Figure 1.

Expression of sh-Kcnj10 in mouse retinal explants. A: Control-enhanced green fluorescent protein (EGFP) or sh-Kcnj10/EGFP expression plasmids were electroporated into isolated retinas at E18, and cultured as explants on the indicated days. B: Sub-retinal distribution of EGFP-positive cells was calculated on days 7 and 14. C, D: Proliferated and apoptotic cells were analyzed after 3 days of culture with immunostaining. The population of the immunostaining signal-positive cells (C) and immunostained pattern (D) are shown. E–H: Differentiation was examined with immunostaining of markers for retinal subpopulation. Calculation of the population of marker and EGFP double-positive cells in the total EGFP positive cells (E, G). The number of marker-positive cells in each layer was counted in 150-μm-wide retina (F). Staining patterns of GS and EGFP (H) are shown.

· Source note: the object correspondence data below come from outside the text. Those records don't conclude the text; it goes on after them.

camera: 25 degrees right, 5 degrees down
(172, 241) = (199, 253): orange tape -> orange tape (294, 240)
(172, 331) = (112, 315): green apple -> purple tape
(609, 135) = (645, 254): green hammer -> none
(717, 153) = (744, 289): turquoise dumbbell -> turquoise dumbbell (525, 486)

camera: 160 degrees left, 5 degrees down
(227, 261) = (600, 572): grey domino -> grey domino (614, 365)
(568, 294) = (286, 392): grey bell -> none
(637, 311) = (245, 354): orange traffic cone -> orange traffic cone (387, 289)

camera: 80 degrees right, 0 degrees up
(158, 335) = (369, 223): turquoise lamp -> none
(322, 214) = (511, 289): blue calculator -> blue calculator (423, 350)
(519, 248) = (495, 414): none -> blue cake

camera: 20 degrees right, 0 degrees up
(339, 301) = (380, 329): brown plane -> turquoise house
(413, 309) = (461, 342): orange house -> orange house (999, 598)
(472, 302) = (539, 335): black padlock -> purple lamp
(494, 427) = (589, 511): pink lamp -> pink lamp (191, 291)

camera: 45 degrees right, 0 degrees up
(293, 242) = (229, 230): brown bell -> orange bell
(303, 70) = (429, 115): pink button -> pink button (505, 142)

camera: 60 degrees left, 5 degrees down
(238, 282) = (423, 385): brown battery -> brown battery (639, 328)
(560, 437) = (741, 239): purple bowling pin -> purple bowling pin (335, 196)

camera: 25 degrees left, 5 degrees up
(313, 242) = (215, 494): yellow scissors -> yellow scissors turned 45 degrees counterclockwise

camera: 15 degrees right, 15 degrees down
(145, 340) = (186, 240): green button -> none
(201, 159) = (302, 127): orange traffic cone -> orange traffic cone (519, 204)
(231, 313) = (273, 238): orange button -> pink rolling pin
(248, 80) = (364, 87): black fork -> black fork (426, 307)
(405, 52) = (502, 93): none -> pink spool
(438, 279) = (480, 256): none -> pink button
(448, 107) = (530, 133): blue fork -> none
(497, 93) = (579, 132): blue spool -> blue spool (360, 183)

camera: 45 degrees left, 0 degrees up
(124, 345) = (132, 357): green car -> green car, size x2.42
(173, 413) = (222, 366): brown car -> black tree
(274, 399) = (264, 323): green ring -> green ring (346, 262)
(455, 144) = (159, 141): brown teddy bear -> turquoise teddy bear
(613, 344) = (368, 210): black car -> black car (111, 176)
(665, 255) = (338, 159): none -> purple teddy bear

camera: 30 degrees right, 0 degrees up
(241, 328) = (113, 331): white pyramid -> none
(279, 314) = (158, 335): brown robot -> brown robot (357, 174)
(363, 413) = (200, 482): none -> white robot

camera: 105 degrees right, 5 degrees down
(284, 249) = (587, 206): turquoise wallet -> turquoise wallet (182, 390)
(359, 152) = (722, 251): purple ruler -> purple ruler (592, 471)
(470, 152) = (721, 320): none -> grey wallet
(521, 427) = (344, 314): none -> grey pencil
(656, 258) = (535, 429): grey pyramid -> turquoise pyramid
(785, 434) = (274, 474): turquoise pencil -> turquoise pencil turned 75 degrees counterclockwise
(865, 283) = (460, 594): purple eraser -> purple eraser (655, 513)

Nuclei were visualized with 4',6-diamidino-2-phenylindole (DAPI) staining (gray) in A, D. P value; * <0.05, **<0.01 (the Student t test from at least three independent samples). cont, control; sh, sh-Kcnj10; ONL, outer nuclear layer; INL, inner nuclear layer; ONBL, outer neuroblastic layer; GCL, ganglion cell layer; aCasp3, active caspase 3; GS, glutamine synthetase.